You’re more likely to see a second-gen Caprice like this one than a PPV, especially in Michigan. This one appears to be in pretty stellar shape, which, at first, made me question whether it was from Michigan. Those thoughts were answered when I walked behind the car and saw that the plate was from Florida. That’s a heck of a drive!

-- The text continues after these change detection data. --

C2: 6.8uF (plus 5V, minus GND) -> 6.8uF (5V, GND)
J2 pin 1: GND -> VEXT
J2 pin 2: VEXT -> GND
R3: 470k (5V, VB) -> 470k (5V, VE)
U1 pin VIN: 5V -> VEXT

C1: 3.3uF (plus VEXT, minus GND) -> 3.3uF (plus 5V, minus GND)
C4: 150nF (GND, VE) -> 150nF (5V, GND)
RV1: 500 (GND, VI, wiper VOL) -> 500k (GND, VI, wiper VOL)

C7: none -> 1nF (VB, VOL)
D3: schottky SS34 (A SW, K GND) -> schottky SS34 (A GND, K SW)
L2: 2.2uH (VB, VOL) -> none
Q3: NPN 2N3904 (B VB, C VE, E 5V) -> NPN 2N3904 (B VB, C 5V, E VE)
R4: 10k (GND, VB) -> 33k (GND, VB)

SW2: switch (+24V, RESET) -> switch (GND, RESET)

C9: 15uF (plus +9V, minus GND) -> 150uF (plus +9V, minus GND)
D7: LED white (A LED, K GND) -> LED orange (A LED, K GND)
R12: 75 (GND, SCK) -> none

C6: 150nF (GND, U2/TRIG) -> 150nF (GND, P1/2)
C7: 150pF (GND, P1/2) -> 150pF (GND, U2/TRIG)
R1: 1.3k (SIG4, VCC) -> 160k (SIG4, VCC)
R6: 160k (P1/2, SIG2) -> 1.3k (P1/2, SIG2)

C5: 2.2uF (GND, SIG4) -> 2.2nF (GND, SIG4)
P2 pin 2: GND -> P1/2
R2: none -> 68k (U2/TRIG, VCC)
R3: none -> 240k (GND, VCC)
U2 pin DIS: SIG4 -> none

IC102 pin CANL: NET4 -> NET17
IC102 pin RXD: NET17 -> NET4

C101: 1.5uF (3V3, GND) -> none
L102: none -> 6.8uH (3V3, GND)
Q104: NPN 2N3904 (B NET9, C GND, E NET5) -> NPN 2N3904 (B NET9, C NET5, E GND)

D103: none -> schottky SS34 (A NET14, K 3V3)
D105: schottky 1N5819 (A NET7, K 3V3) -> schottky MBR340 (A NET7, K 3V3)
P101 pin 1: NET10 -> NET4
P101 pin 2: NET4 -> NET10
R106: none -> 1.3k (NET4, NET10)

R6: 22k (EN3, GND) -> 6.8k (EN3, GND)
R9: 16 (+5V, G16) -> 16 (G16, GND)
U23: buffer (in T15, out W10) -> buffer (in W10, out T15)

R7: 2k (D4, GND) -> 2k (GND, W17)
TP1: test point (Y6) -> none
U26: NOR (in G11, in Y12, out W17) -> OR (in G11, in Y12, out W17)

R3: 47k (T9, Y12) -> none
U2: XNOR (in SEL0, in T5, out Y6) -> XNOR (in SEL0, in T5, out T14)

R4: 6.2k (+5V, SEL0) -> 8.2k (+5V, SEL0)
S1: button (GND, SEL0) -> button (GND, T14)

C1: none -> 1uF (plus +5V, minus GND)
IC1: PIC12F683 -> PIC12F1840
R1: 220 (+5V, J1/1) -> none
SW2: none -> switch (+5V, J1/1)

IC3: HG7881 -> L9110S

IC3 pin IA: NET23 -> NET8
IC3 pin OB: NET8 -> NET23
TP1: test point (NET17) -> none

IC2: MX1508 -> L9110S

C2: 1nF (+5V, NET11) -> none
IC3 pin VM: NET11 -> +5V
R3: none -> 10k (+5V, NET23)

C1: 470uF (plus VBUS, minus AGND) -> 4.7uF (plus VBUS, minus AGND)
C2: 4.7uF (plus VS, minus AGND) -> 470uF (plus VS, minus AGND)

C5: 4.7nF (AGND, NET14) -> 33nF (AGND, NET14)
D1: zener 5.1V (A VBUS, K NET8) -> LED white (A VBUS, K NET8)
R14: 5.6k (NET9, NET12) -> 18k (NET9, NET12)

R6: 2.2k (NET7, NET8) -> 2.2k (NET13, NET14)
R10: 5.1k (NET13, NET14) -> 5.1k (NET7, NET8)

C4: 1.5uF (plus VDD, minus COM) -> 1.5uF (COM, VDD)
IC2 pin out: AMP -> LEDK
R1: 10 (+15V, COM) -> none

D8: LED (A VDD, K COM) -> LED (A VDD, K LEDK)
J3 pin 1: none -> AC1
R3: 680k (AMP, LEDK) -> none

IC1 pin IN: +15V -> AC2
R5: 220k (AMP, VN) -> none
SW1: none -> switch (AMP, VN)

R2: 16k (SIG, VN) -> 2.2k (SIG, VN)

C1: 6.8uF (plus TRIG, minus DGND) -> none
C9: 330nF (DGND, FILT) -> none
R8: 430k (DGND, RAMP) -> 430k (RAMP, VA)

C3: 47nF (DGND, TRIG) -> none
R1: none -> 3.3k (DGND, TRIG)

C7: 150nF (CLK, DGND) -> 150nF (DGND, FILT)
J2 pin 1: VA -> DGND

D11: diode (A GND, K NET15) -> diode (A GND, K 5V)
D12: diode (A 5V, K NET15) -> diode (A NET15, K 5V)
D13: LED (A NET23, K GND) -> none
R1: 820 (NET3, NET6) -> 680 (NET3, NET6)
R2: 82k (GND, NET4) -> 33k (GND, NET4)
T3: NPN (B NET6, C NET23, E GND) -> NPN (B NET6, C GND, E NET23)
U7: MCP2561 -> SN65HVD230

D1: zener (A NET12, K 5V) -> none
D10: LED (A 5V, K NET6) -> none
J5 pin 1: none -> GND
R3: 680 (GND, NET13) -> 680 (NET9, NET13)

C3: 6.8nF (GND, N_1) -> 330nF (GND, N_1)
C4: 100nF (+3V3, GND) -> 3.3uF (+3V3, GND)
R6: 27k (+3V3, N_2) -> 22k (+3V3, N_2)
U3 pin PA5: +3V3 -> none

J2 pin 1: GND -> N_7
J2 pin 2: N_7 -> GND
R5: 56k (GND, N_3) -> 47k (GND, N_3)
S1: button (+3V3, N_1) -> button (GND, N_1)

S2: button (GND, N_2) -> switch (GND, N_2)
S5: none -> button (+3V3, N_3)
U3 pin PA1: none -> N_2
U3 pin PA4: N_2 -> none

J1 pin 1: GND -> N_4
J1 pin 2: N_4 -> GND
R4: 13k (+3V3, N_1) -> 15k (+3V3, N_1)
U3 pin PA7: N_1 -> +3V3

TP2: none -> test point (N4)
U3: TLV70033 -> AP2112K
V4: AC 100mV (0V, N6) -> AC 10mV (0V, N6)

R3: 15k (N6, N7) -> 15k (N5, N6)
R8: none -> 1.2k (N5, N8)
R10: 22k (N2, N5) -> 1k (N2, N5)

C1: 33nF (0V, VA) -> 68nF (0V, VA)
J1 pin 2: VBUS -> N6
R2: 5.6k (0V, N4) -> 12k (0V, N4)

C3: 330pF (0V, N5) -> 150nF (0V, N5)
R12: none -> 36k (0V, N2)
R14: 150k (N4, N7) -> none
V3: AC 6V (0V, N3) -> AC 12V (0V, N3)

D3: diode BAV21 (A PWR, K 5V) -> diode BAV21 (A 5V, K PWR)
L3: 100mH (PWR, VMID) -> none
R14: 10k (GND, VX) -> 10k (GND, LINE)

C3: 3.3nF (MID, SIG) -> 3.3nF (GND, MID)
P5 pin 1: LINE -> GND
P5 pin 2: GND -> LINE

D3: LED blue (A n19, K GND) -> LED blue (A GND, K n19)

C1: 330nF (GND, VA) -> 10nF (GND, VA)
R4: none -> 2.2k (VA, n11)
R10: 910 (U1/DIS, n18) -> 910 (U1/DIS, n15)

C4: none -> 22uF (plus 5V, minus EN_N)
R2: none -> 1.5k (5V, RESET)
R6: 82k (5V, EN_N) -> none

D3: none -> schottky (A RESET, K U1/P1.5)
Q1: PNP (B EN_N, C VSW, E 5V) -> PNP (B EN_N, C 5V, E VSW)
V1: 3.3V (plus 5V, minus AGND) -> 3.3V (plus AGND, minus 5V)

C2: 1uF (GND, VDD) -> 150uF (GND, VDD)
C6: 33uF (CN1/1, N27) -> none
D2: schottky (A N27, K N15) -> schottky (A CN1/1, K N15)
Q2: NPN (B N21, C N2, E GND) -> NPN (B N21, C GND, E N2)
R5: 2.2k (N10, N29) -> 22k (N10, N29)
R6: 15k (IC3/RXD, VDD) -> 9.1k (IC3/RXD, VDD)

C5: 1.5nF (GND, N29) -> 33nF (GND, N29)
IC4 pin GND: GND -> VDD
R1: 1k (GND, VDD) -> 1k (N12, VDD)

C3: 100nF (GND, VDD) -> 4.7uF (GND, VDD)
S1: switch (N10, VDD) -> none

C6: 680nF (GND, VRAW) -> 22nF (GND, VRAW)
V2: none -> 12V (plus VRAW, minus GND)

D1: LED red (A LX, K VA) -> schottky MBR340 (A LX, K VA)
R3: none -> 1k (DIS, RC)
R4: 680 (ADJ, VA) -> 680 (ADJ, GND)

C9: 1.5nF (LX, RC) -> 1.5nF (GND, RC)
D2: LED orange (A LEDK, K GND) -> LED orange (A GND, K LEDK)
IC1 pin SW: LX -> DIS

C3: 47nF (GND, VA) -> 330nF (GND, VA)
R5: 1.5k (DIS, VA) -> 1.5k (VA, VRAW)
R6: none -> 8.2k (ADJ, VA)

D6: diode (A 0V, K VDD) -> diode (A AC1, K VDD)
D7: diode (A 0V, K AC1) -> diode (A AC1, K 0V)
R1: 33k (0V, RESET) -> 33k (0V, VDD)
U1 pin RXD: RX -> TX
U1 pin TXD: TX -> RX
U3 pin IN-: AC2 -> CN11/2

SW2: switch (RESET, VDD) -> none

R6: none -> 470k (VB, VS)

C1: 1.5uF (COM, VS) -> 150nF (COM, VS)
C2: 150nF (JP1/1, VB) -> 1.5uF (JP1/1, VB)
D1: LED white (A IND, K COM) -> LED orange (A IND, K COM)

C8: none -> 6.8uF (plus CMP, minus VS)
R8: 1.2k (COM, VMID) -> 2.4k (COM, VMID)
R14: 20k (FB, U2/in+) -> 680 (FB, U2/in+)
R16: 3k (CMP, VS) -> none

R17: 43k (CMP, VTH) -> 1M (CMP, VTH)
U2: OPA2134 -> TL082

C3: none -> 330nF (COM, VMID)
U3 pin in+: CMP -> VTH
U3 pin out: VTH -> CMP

Shooting this car made me think about how fun it would be to explore the rugged wilderness of the Upper Peninsula in a car like this—and how dangerous it could be if you got stuck somewhere deep in no-cell-service land. Still, these cars tackled the unknown back when they were new, even if that was over a half-century ago!


Eric Hergenreder

A photographer, writer, and researcher based out of Detroit, Michigan.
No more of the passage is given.